The French are rarely unanimous in their opinions about anything. However, late last month, the French news media reported the nearly unanimous outpouring of tributes at the passing, June 30, of one of its most prominent political personalities — a Jewish woman who survived deportation to Auschwitz.
Simone Veil, who was 89, became a kind of icon in France over the course of an extraordinary career that covered more than four decades. Just a few years ago, polls indicated that she was the most admired political personality in France.
How did someone of her background achieve this uncommon status? Two aspects of Veil’s long and productive life seem to have been the most compelling factors.
Born and raised in Nice, on the Riviera, of an Ashkenazi mother and a father descended from Sephardim, Veil, then Simone Jacob, was arrested by the Gestapo the day after she had taken her high school baccalaureate exam in May 1944. Together with her entire family, she was sent by train to the detention camp at Drancy and from there she was sent to Auschwitz, where she spent some seven months. Her parents and brother died in the camps. Veil and her sisters survived, but only after experiencing the horrors of the camps. The experience left her with a deep desire to commemorate the victims of the Holocaust and imparted to her a character of steel.
Upon her return to France, she chose to attend law school, to become a magistrate and then to pursue a career in public service. In 1946, she married Antoine Veil, who also pursued a career in public service. During the course of her career, Simone Veil came to the attention of Jacques Chirac, who would eventually become prime minister under the presidency of Valéry Giscard d’Estaing. Chirac named Veil as his minister of health.
As head of the Ministry of Health it fell to Veil to spearhead the effort to pass a law legalizing abortions. In a Catholic nation, where the church still wielded a great deal of power and influence, the battle over abortion rights turned out to be an extremely difficult and very public one. Facing a National Assembly that had only six women members out of 473, over the course of three days of highly publicized debates, Veil unflinchingly fought for the right of women to have abortions. She prevailed and to this day, the law permitting abortions bears her name: the Loi Veil.
To women throughout France, even those opposed to abortions, her battle for abortion rights remains an unparalleled example of unflinching courage, a quality that seemed rare in France’s political establishment, especially with respect to women’s rights. As a result, for an entire generation Veil stood out as a woman of strength and integrity who had been instrumental in fundamentally supporting women’s rights.
After her success on the French political scene, she chose to turn her attention to European politics. When the European Parliament was established, she ran for a seat in that body. It was her view that creating a united Europe was potentially the only means of avoiding a repeat of the violence of the 20th century and the horrors that it had inflicted on Jews, France and the entire world. As Veil put it, her work in uniting Europe was her personal means of “reconciling with the 20th century.”

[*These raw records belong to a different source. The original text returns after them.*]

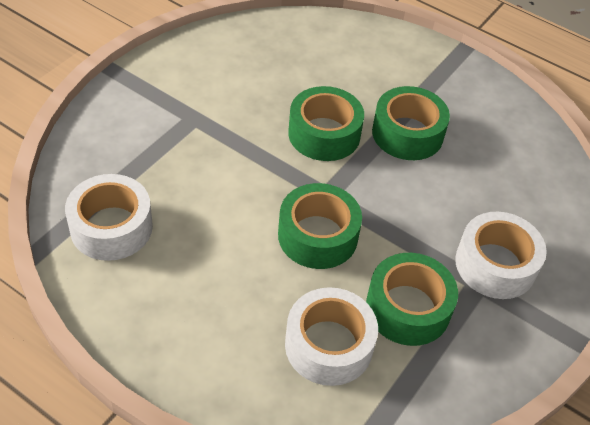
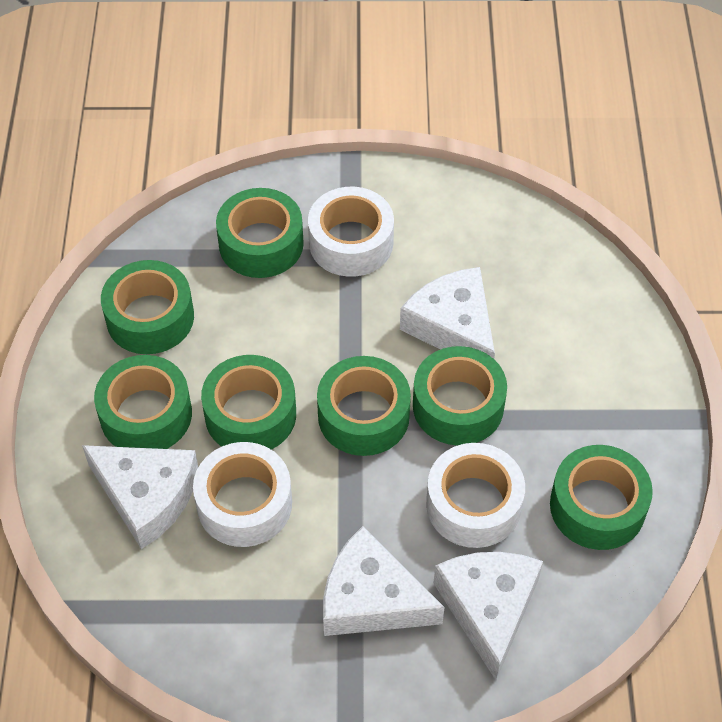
green tape: 4 -> 7
white cheese: 0 -> 4

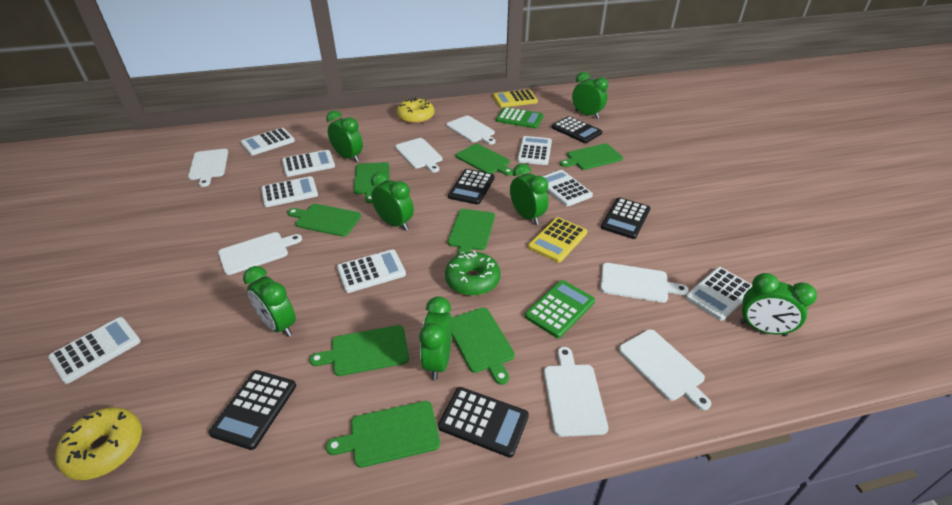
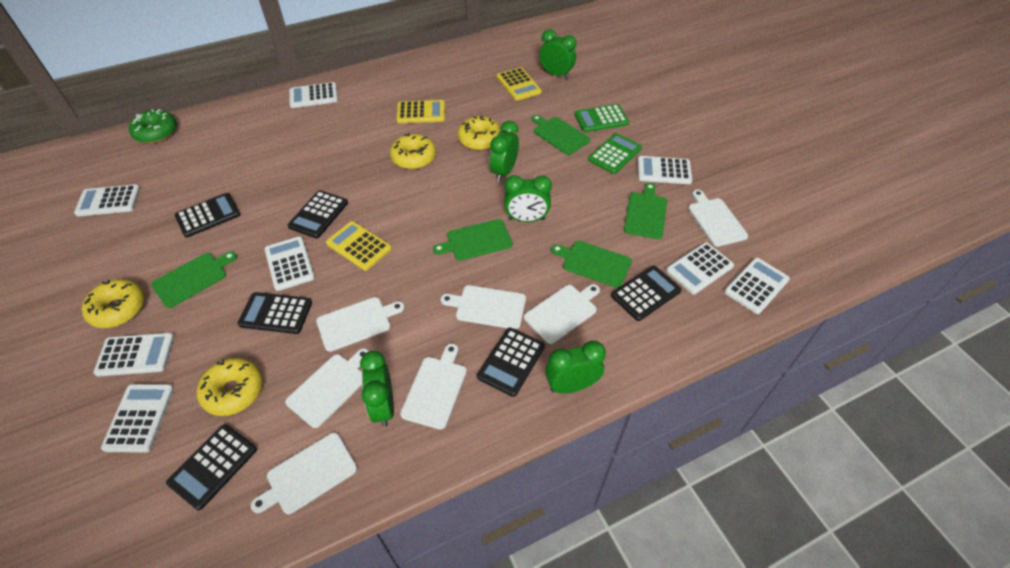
black calculator: 5 -> 6
green clock: 7 -> 5
green cutting board: 8 -> 5
yellow calculator: 2 -> 3
yellow donut: 2 -> 4

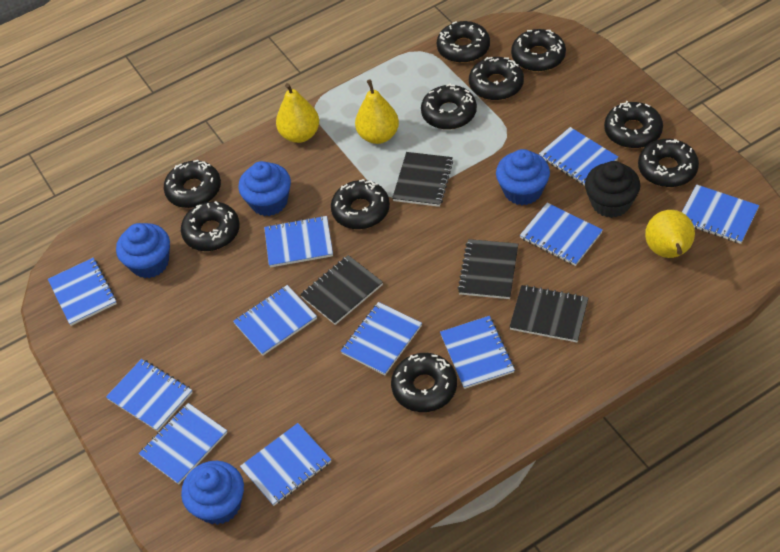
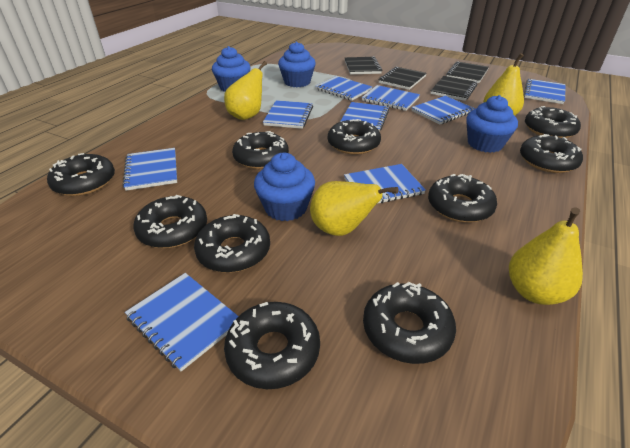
black cupcake: 1 -> 0
blue notebook: 11 -> 9
yellow pear: 3 -> 4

Signaling their deep respect, her fellow European legislators then elected her as
the first president of the European Parliament. She carried out her duties with dignity and skill. Subsequently, she yet again served as a minister in the French government and became a member of the French Constitutional Council, a kind of French Supreme Court.
In 2008, the French Academy, the institution to which the most venerated and brilliant French intellectuals are admitted, elected her to membership. Only the sixth woman so selected, she thereby joined the ranks of the “immortals,” as the members of the Academy are often labeled.
Throughout her brilliant career, Veil never made a secret of her Jewishness or of the horrible ordeal she had been through during the Holocaust. Quite the contrary. She devoted herself to the memory of the victims of the Holocaust and to genocide prevention. A frequent guest on French television, she would regularly speak of the horrors of Auschwitz and of her personal experiences there. As a result, she was a symbol of Jewish survival. As Segolène Royal, a one-time presidential candidate elegantly put it, she was a “heroine of history.”
Her death has prompted an outpouring of respectful commentary from all segments of French life. She has drawn praise from every part of the French political spectrum. Upon the news of her death, Emmanuel Macron, the new president, speaking for all of France, said, “May the example of Simone Veil inspire our compatriots, who will find in her the best that France has to offer.”
Macron decided that Veil was to be buried in the Panthéon, the Paris mausoleum in which France’s greatest personalities are interred. This means that a tomb bearing the Star of David will be located near the tombs of Victor Hugo, Emile Zola, Louis Pasteur and countless other heroes of French history. It will be a suitable tribute to a woman who incarnated the best of her Jewish and French heritages and whose exemplary life has served as a model to an entire generation. It will also serve as a powerful reminder of the important contribution of Jews to the life of France, as well as to the heavy price that Jews have had to pay in the process of making that contribution.
Gerard Leval is a partner in the Washington law firm of Arent Fox LLP.